When you’re trying to eat right and be healthy, sometimes the amount of forethought and prep involved can seem like a chore. It can even completely derail your efforts. It makes a huge difference to have a set of easy go-to recipes to use that are compatible with your health goals. It makes it even easier when these are quick and delicious 🙂
Here is one such recipe that I use all the time as a staple – it is quick, easy, cheap and complies with the Slow Carb Diet as detailed in the 4 Hour Body by Tim Ferriss; a way of eating that I have been following for the past few months. I like this ‘diet’ because I find it fairly easy to stick to, and not too restrictive. The best part about it is an entire guilt free cheat day, every week. You can read my post about cheat days here. Otherwise, on to the recipe!
Tuna and White Bean Salad
- 1 can of white beans – cannellini or butter beans
- 1 185g tin of tuna – I like Sirena tuna in oil
- red onion, sliced thinly – as much or as little as you like
- a handful of baby spinach leaves
- 6 cherry or grape tomatoes, diced
- olives – black works better, but green are okay too, I like to slice them up a bit
- olive oil
- apple cider vinegar
- Drain and wash beans, then add to a large bowl.

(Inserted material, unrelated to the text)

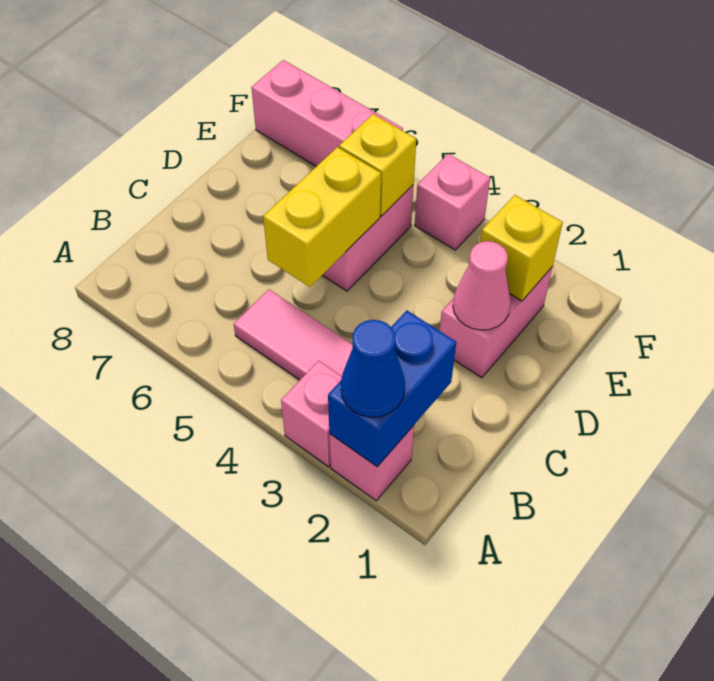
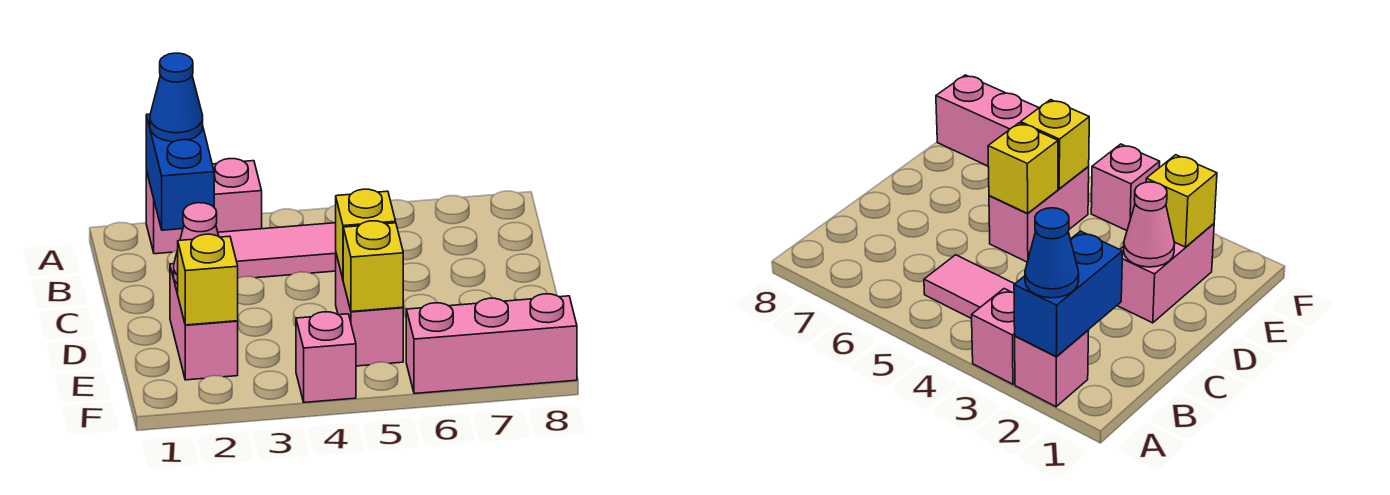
yellow brick C5:D5 level 2 -> yellow brick D5 level 2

- Add the sliced onion, the handful of spinach leaves, the chopped tomatoes, and the sliced olives.
- Break the tuna up with a fork in the can and then add it to the bowl also.
- Dress with the oil and vinegar to taste. Season with salt and pepper.
That’s it. Super easy and tasty. Also keeps well in the fridge for the next day if you are one instead of two.
I think it’s important to remember that eating well doesn’t have to be complicated. A few simple ingredients can really result in a delicious meal. And with no cooking and very little cleaning, it doesn’t get easier than this.